Can you think of a fiber-rich animal product? Cheese? Eggs? Grass-fed beef, perhaps? Nope, nope, and nope. Fiber is the part of a plant that gives it structure. So just like cholesterol is only found in animal products, fiber is only found in plant products. (Didn’t think you were gonna learn about cholesterol in this post, too, didja?)

3. So how do some non-plant-based foods contain fiber?

You may have seen some small amount of fiber listed in the Nutrition Facts of primarily animal-derived foods (or other food items you wouldn’t expect to contain a lot of fiber). This is probably due to what’s known as “functional fiber”: when plant-derived fiber is added to fortify non-fiber-rich foods.

4. Insoluble vs. Soluble

What’s the difference between soluble and insoluble fiber? It’s pretty simple: soluble fiber dissolves in water, while insoluble fiber does not. This creates distinctions between the mechanism of action each type takes in your digestive system.

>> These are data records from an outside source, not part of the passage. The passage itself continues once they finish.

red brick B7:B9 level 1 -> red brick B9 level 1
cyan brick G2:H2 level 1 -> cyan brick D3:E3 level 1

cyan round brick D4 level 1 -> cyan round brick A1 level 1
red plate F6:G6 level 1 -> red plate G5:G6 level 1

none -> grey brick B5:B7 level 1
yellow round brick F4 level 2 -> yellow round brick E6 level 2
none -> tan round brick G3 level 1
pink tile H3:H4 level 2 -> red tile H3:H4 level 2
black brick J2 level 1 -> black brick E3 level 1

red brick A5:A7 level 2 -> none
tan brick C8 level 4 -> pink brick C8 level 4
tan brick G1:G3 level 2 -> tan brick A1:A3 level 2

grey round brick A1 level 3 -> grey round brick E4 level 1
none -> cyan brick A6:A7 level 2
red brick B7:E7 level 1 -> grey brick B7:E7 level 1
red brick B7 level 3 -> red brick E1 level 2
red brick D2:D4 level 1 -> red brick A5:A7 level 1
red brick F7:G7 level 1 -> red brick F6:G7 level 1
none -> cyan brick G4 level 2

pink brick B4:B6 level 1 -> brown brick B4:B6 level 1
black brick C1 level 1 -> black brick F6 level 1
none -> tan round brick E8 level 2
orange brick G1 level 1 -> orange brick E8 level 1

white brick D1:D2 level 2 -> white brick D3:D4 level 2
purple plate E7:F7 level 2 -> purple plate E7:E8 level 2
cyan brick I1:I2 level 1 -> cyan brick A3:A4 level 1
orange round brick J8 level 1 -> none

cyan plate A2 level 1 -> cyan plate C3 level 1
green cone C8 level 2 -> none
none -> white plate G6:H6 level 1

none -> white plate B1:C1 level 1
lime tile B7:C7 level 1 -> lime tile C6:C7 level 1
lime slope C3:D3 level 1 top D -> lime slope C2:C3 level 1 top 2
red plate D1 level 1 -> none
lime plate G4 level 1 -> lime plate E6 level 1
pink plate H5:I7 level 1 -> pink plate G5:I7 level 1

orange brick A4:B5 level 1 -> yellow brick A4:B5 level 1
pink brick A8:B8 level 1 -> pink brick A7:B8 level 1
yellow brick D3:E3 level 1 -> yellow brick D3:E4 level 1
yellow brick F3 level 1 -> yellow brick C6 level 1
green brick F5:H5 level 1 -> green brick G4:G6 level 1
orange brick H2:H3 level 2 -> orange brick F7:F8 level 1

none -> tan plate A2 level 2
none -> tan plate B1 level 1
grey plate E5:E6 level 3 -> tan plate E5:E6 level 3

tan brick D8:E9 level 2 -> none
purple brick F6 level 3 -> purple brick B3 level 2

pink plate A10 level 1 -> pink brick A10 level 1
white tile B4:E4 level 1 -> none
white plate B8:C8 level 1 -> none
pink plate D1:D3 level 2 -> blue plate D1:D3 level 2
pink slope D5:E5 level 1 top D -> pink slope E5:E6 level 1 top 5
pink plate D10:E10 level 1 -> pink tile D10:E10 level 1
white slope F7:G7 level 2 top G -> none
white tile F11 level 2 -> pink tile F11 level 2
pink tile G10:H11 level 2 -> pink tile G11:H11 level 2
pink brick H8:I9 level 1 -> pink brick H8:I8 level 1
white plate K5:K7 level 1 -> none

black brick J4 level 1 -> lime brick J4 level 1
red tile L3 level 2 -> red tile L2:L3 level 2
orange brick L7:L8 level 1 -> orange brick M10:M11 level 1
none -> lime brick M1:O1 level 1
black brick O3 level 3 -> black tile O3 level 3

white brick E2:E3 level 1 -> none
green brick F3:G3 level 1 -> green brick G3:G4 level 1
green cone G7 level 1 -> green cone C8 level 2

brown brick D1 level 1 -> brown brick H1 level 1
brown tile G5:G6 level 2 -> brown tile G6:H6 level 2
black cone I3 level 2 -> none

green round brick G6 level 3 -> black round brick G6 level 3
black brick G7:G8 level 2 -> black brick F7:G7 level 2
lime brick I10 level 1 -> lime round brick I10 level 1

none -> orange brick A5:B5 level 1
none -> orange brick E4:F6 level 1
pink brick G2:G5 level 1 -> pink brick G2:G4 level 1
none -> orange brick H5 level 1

5. Why do whole grains contain more fiber than refined grains?

The bran, or outer shell, of a wheat kernel is the part that contains the majority of the plant’s fiber. When wheat is processed to obtain refined (what we know as “white”) flour, its bran is removed. This is why whole grains contain more fiber, while refined grains contain less.

6. Dietary Recommendations

Current dietary recommendations for adult fiber intake are 38 grams/day for men and 25 grams/day for women. (Don’t ask me why the giant gap between the two.) The average American only gets about 15 grams/day, however–definitely not enough!

7. Why fiber makes you poop

Fiber adds bulk to your stool, causing increased pressure as it “comes down the pipes,” shall we say.

8. Fiber reduces risk of disease

Numerous studies have shown that a diet high in fiber has protective effects against certain types of cancer, especially colon cancer. One study showed that people who got 35 grams/day reduced their risk of colon cancer by 40%. One theory behind this is that fiber helps quickly bind to and remove potential carcinogens from the body.

Fiber has also been shown to lower the risk of heart disease, probably because (similar to the cancer theory) it binds to and removes cholesterol from the gut. Other research reveals that increasing fiber can reduce the risk of stroke, diabetes, and high blood pressure.

9. Fiber reduces risk of death

A recently published study by the National Cancer Institute that included almost 400,000 participants found that for every 10-gram increase in fiber intake, risk of death dropped 12% in men and 15% in women. (Presumably, this means risk of health-related deaths, not like skydiving accidents or anything.)

10. Fiber feeds good bacteria

The good bacteria you want to inhabit your gut feed on dietary fiber. As research has shown, we want to keep these little guys happy! (Check out my post on probiotics for more in-depth info on this topic.) In an absence of fiber to feed on, it’s believed that bacteria may begin to break down the protective mucosa of the stomach, causing inflammation.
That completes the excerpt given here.